JOE BOYD: „WHITE BICYCLES"

Sein erster richtiger Job war 1964, eine Blues-Revue mit Muddy Waters und anderen Größen nach England zu bringen. Da war der in Boston geborene Harvard-Student Joe Boyd gerade 21. Im folgenden Jahr war er der Stagemanager, als Bob Dylan beim englischen Newport-Festival die Verstärker einstöpselte und damit die Folk-Ära beendete. 1966 holte er eine Undergroundband namens Pink Floyd für eine Benefizaktion nach London und verhalf ihr zu Auftritten in dem von ihm geleiteten UFO-Club und zum ersten Plattenvertrag.

Dies alles und noch viel mehr erzählt der Mann, der von Beginn an lieber Fäden ziehen als auf der Bühne stehen wollte, in seinen Memoiren „White Bicycles". Faszinierende Einblicke gibt es da in die Mechanismen der Musikrevolution, die von England aus die Welt eroberte und Mitte der 60er Jahre ihre stärkste Phase hatte. Mit dem UFO-Club war Boyd einer der wichtigsten Förderer neuer Stile und insbesondere der Psychedelic-Welle, zumal er zeitweise als Talentscout für das innovative Elektra-Label arbeitete.

Mit Incredible String Band, Fairport Convention und anderen Bands installierte er den Folkrock, um jedoch nicht viel später in den USA auch mit Jazz-Gruppen wie Miles Davis und Duke Ellington zusammenzuarbeiten. Boyd griff mehrmals daneben, wenn es galt, künftige Hitparadenstürmer zu verpflichten, doch bei der Aufnahme wegweisender Alben gehörte er wiederholt zu den wichtigen Namen in den Cover-Notes. Und er genoss die Zeit in England, wohin es ihn gezogen hatte, weil ihm die hiesige Musikszene ungleich freier und offener vorkam als die erstarrte in den USA.

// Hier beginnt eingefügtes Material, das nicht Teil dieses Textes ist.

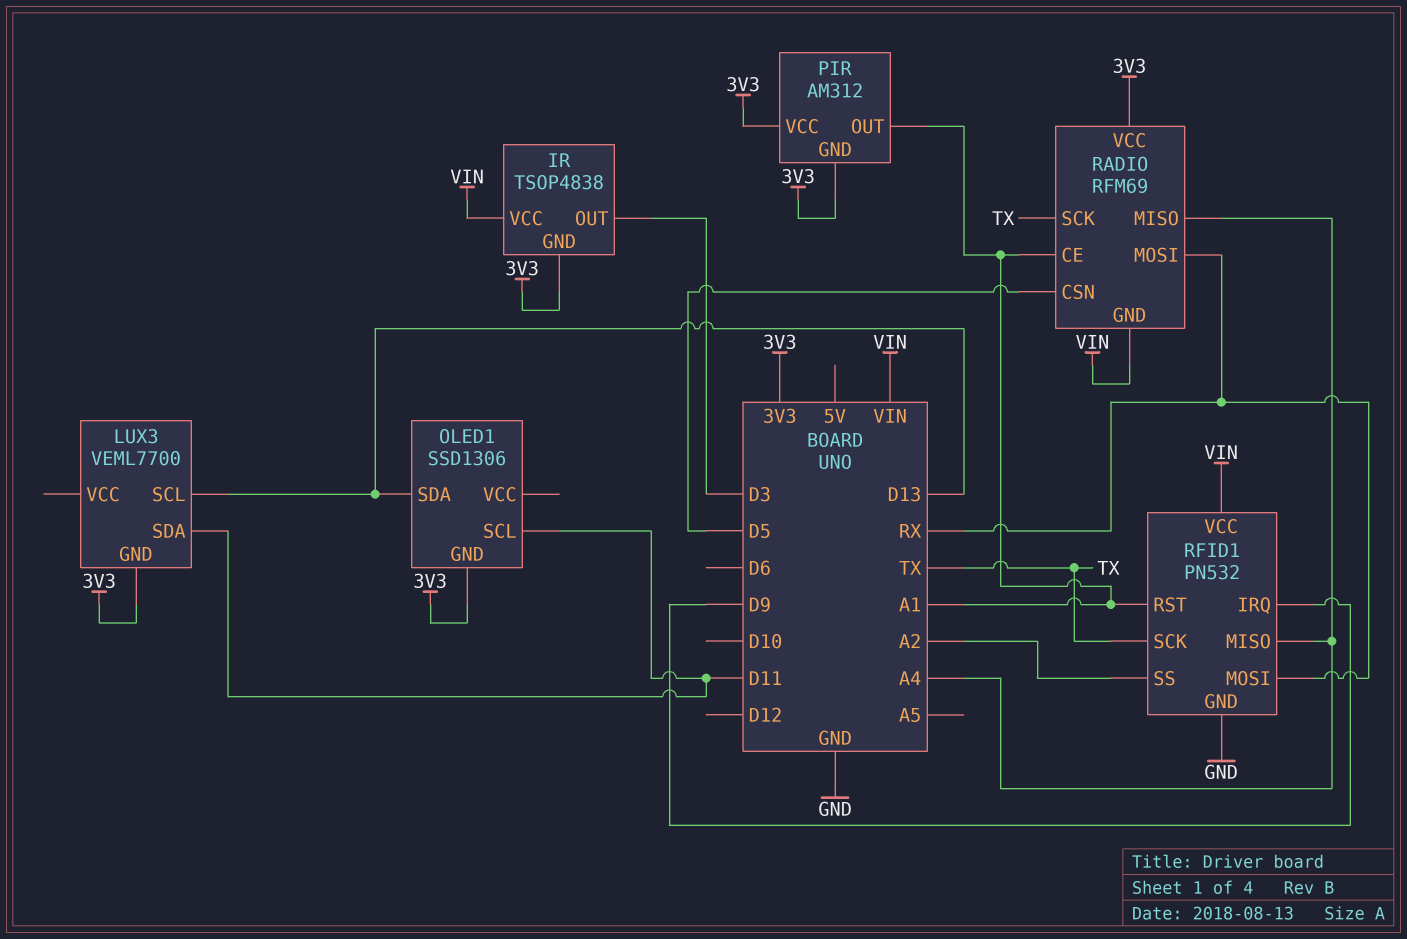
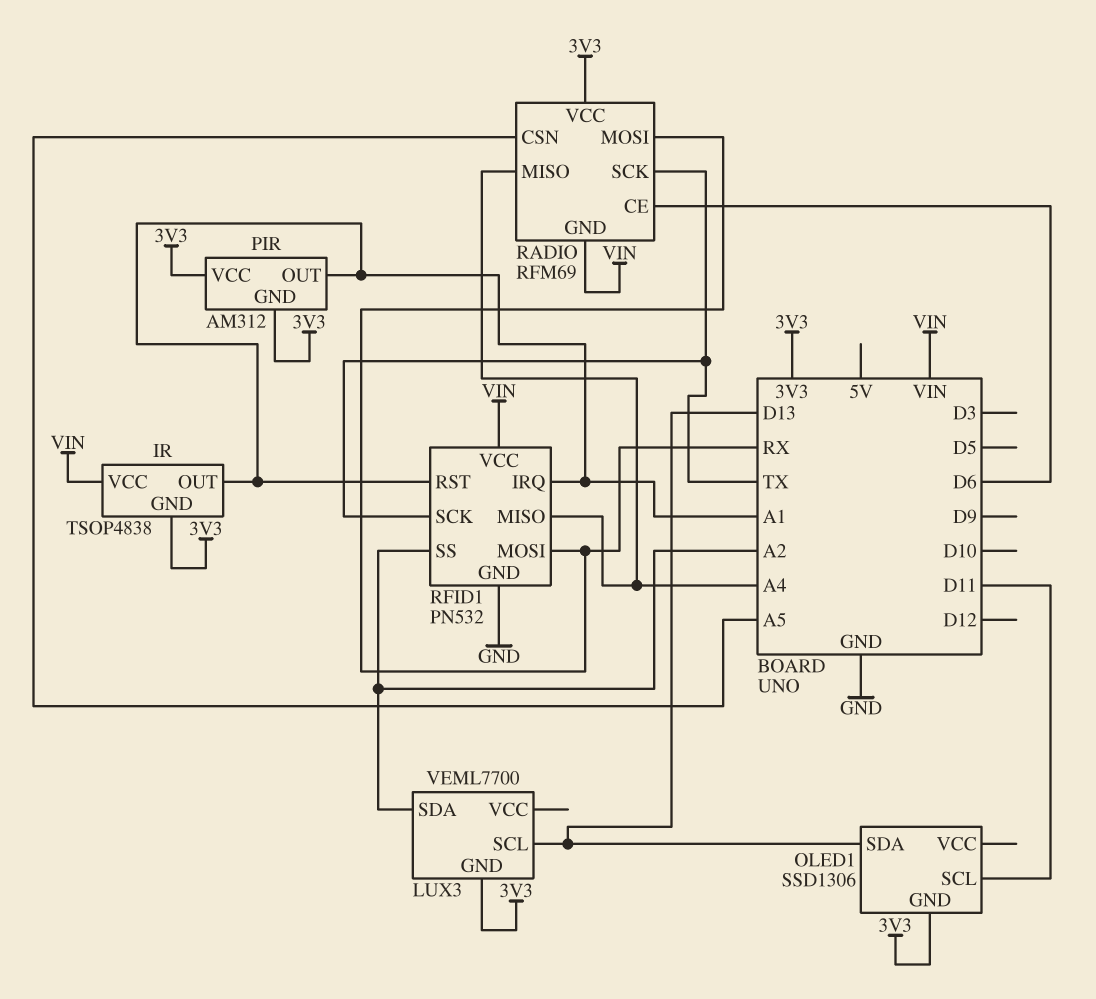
IR pin OUT: D3 -> A1
LUX3 pin SDA: D11 -> A2
RADIO pin CE: A1 -> D6
RADIO pin CSN: D5 -> A5
RFID1 pin IRQ: D9 -> A1

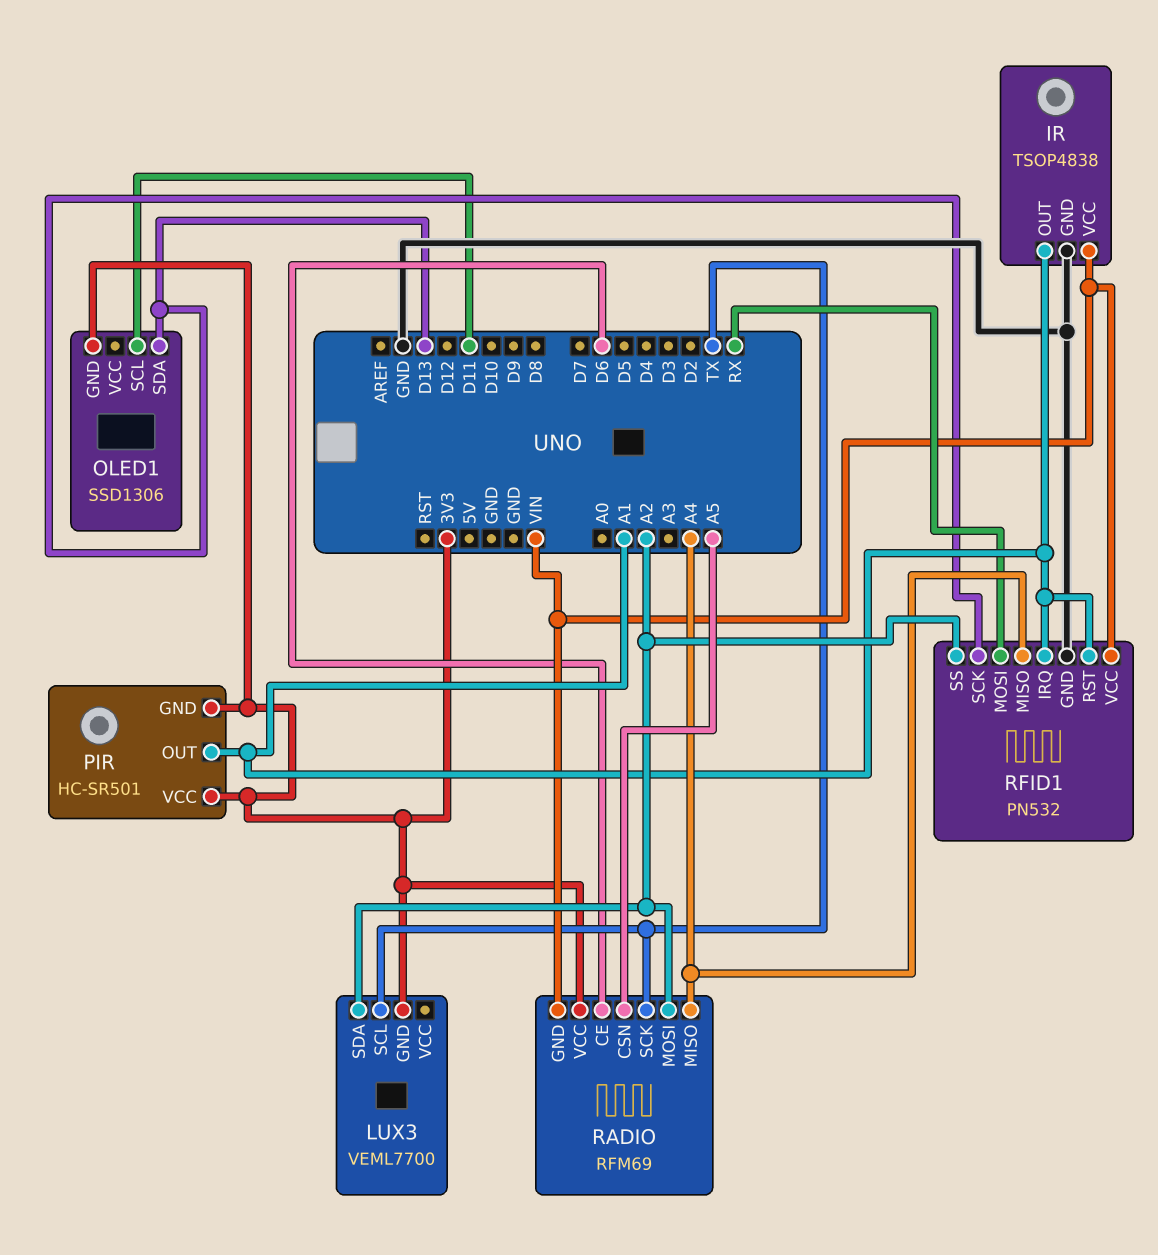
IR pin GND: 3V3 -> GND
LUX3 pin SCL: D13 -> TX
PIR: AM312 -> HC-SR501
RADIO pin MOSI: RX -> A2
RFID1 pin SCK: TX -> D13

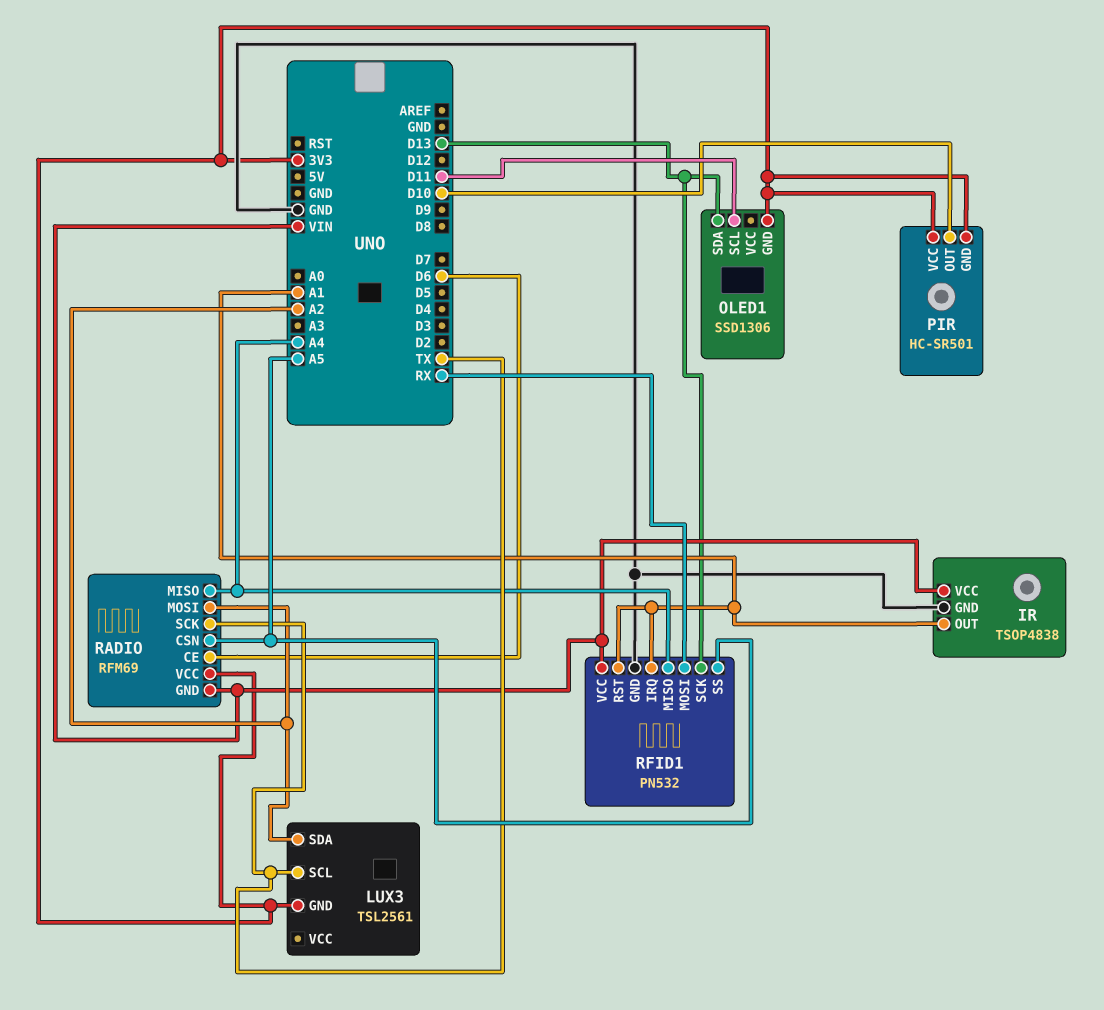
LUX3: VEML7700 -> TSL2561
PIR pin OUT: A1 -> D10
RFID1 pin SS: A2 -> A5

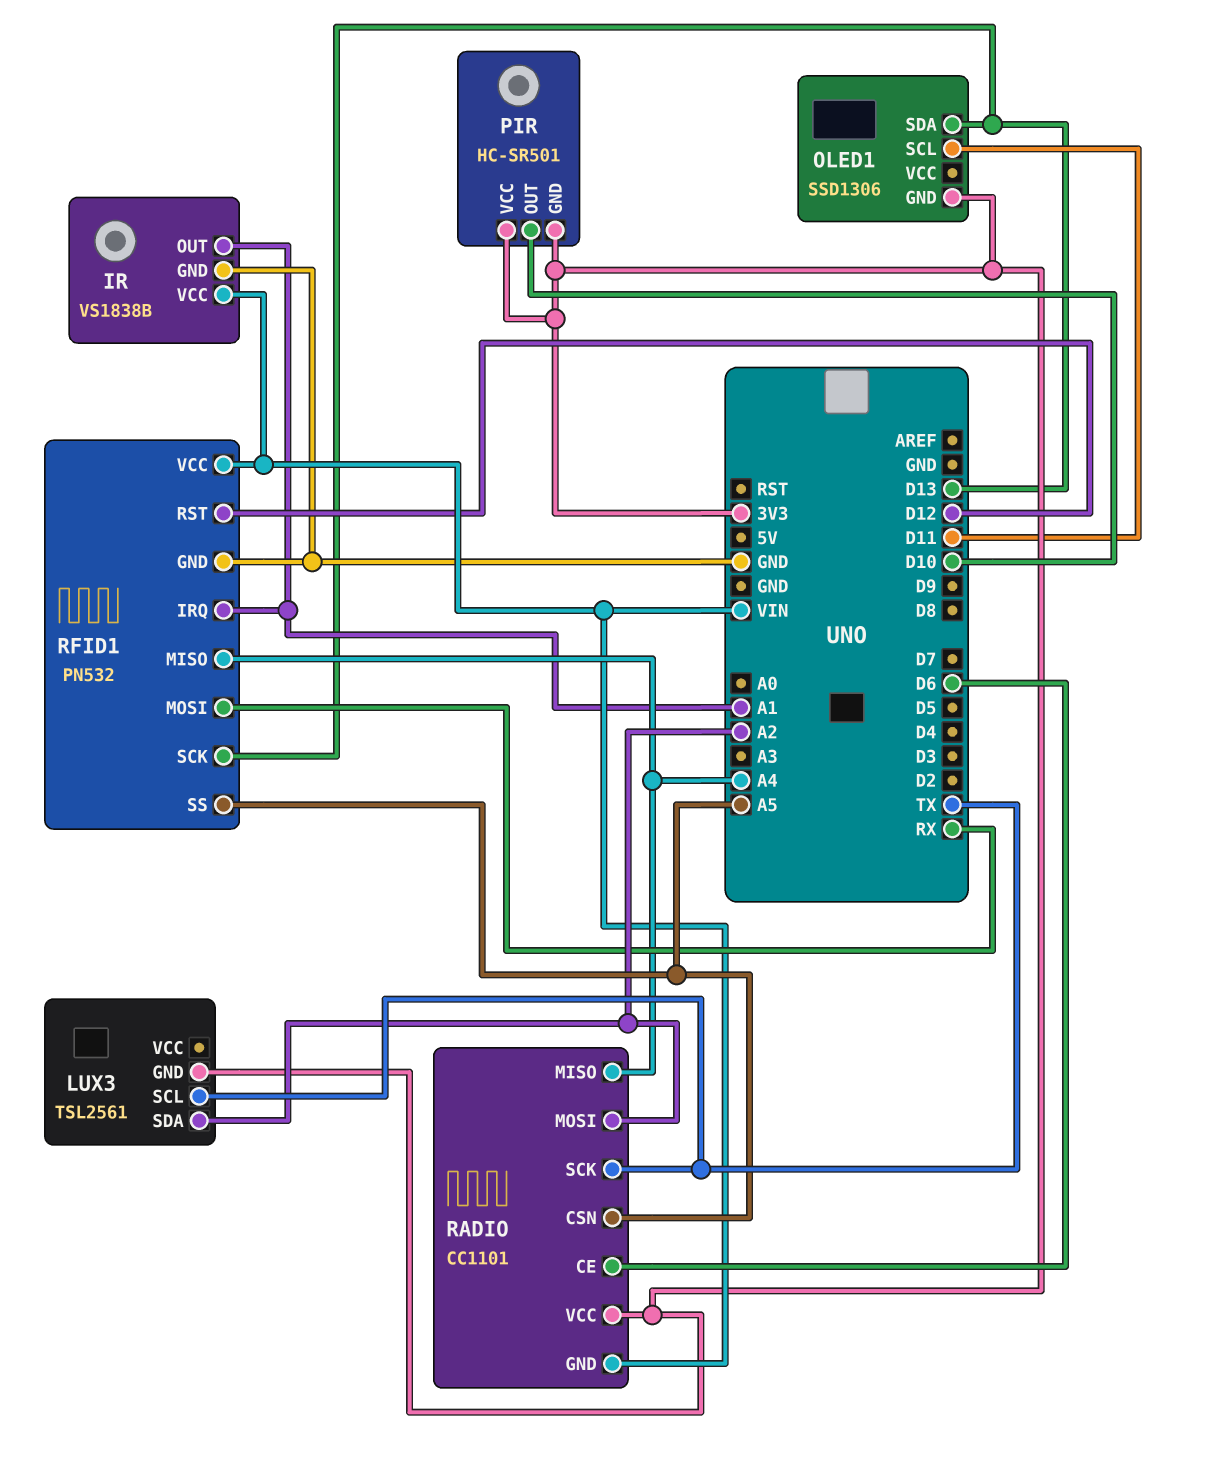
IR: TSOP4838 -> VS1838B
RADIO: RFM69 -> CC1101
RFID1 pin RST: A1 -> D12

Und dann war Joe Boyd einfach zur richtigen Zeit im richtigen Alter am richtigen Ort. Was diese Memoiren aber so hinreißend für jeden Liebhaber der Pop- und Rockmusik macht, ist die Fülle von Informationen mitten aus dem Geschehen. Offen und oft auch recht süffisant schildert er auch die Winkelzüge etlicher Drahtzieher der Szene, aber ebenso den Drogenkonsum und so manche Exzesse. Wobei er den vielfach zu spürenden Qualitätsverlust zahlreicher Musiker und ganzer Bands in den 70er Jahren interessanterweise auf ein Drogenphänomen zurückführt: die zunehmende Vorliebe für Kokain, das im Gegensatz zu anderen bewusstseinserweiternden Stoffen im kreativen Bereich offenbar eher kontrapunktiv wirkt.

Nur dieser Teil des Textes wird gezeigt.